Glossary term
Investment Bank
An investment bank is a financial institution that helps companies, governments, and other clients raise capital and complete major transactions.
Updated
Read time
What Is an Investment Bank?
An investment bank is a financial institution that helps companies, governments, and other clients raise capital, sell securities, merge with or acquire businesses, restructure debt, and complete other major corporate finance transactions. It is different from a retail bank that mainly takes deposits and makes consumer or business loans.
Investment banks sit between issuers, investors, buyers, sellers, and capital markets. They help clients structure transactions and then connect those transactions with the market or counterparties willing to provide capital.
Key Takeaways
- Investment banks advise on capital raising, mergers, acquisitions, restructurings, and securities offerings.
- They may underwrite stocks or bonds, advise buyers and sellers, arrange financing, or provide market-related services.

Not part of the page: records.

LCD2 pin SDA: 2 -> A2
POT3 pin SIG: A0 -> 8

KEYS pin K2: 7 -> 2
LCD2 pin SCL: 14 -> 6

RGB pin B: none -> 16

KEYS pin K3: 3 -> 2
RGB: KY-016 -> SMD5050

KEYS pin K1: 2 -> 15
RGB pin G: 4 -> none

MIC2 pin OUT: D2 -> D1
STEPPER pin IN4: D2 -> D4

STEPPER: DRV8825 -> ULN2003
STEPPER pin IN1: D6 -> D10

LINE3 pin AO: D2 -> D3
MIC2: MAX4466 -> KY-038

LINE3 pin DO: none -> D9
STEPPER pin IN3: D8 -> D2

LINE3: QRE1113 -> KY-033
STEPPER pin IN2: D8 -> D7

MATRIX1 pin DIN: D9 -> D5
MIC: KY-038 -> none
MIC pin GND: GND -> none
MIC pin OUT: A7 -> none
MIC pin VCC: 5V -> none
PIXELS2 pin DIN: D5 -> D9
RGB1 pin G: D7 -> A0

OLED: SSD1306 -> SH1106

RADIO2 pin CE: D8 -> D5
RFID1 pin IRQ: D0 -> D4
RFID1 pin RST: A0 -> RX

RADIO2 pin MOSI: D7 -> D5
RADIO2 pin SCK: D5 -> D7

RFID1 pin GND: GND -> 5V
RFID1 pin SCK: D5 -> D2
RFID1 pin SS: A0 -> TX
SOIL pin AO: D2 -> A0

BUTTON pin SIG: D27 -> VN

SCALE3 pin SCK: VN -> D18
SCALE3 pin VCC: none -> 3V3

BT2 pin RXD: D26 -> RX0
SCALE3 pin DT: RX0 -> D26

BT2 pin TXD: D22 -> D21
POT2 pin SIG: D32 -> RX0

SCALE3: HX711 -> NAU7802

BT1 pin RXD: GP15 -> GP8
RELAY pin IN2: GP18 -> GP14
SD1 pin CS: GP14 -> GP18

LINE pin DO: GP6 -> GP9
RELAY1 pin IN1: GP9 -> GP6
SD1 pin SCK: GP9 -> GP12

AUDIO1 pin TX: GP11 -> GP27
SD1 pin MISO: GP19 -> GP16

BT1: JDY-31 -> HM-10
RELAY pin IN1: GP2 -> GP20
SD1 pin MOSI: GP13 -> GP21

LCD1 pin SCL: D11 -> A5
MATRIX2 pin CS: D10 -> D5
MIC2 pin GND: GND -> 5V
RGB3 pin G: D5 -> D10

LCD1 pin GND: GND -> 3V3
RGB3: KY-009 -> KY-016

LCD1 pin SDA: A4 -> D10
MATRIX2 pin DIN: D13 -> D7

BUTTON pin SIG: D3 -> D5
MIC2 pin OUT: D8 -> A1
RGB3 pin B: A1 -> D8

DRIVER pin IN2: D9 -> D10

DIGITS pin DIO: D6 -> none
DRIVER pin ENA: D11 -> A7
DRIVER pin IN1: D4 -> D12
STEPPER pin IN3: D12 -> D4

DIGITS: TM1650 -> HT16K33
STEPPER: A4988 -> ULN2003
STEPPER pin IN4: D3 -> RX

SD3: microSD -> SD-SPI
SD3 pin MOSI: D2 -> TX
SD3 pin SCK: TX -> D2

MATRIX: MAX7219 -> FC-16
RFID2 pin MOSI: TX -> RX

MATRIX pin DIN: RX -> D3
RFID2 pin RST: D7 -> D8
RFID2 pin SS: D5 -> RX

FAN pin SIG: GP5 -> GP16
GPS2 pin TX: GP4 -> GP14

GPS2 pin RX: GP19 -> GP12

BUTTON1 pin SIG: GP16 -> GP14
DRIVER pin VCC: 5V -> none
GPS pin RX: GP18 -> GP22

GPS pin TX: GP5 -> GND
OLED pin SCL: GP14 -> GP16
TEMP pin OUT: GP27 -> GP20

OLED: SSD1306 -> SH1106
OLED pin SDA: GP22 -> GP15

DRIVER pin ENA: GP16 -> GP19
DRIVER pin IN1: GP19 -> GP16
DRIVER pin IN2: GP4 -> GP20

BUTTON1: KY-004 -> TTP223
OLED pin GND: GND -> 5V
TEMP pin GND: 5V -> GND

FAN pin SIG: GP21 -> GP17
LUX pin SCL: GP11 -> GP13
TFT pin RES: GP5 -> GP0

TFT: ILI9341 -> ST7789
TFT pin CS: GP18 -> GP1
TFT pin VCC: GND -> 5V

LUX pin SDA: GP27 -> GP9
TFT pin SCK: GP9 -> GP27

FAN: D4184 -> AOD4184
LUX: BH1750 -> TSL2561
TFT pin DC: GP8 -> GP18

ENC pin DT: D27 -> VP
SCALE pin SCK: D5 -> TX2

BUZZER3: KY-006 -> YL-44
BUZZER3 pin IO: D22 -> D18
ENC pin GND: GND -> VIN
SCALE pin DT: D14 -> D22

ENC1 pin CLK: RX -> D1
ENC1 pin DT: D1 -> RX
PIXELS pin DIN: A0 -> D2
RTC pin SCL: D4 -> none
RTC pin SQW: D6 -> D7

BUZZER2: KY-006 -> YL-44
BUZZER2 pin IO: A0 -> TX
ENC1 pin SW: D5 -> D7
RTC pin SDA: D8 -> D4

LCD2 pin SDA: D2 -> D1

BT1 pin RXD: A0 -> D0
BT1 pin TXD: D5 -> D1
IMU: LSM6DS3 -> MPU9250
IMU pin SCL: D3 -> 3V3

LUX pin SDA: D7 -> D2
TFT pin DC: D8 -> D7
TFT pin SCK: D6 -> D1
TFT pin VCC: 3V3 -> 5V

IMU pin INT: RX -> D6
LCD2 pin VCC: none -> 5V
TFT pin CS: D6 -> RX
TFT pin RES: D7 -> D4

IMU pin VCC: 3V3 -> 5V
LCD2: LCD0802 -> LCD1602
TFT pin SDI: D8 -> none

- An investment bank is not the same as a commercial bank, though large financial institutions may contain both types of businesses.
- Investment banking fees often depend on transaction size, completion, or advisory mandates.
- Investors should distinguish investment banking work from investment advice for personal portfolios.
What Investment Banks Do
Investment banks help companies issue securities through initial public offerings, follow-on stock offerings, bond offerings, private placements, and other financing transactions. They may underwrite securities, meaning they help price, structure, market, and distribute an offering to investors.
They also advise on mergers and acquisitions. That work can include valuation, buyer or seller outreach, negotiation support, fairness opinions, financing analysis, due diligence coordination, and board materials. In restructurings, investment banks may advise companies, creditors, or other stakeholders on debt exchanges, bankruptcy plans, or recapitalizations.
Common Investment Banking Activities
Activity | What the bank does | Financial consequence |
|---|---|---|
IPO | Helps a company sell shares to public investors | Raises equity and creates public-market liquidity |
Debt offering | Arranges bond or loan financing | Affects leverage and interest cost |
M&A advisory | Advises buyer or seller in a transaction | Influences valuation, structure, and execution |
Restructuring | Advises on debt and capital structure stress | Affects creditor recoveries and ownership |
Private placement | Connects issuers with private investors | Raises capital outside a public offering |
Investment Bank Versus Commercial Bank
A commercial bank typically takes deposits, makes loans, and provides payment services. An investment bank focuses on capital markets and advisory services. The distinction can blur because large financial groups may own commercial banking, investment banking, trading, wealth management, and asset management businesses.
The difference still matters for readers. A checking account, mortgage, and small-business line of credit are ordinary commercial banking products. An IPO, bond underwriting, merger advisory mandate, or restructuring engagement is investment banking work.
Conflicts and Incentives
Investment banks are paid by clients, and their incentives can matter. A bank advising a seller may be paid more if a deal closes. An underwriter may want an offering price that clears the market while also satisfying the issuer. A bank may have relationships with multiple parties in the same industry.
Regulation, disclosure, compliance controls, and reputation all shape how these conflicts are managed, but investors should still understand the bank's role in a transaction. The bank may be an adviser to the company, not a neutral judge of whether the transaction is attractive to every investor.
How Investors Encounter Investment Banks
Investors may see investment banks named in IPO prospectuses, bond offering documents, merger announcements, fairness opinions, research reports, or restructuring news. The bank's presence can signal that a transaction is being professionally managed, but it does not guarantee a good investment.
When reviewing a deal, investors should read the offering document, use of proceeds, fees, risk factors, valuation, lockups, conflicts, and the bank's specific role. Brand name alone is not due diligence.
The Bottom Line
An investment bank helps clients raise capital and complete major financial transactions. It can be central to IPOs, debt offerings, M&A, and restructurings, but its role is transactional and client-driven. Investors should understand what the bank is doing, who pays it, and how the transaction affects risk, valuation, and ownership.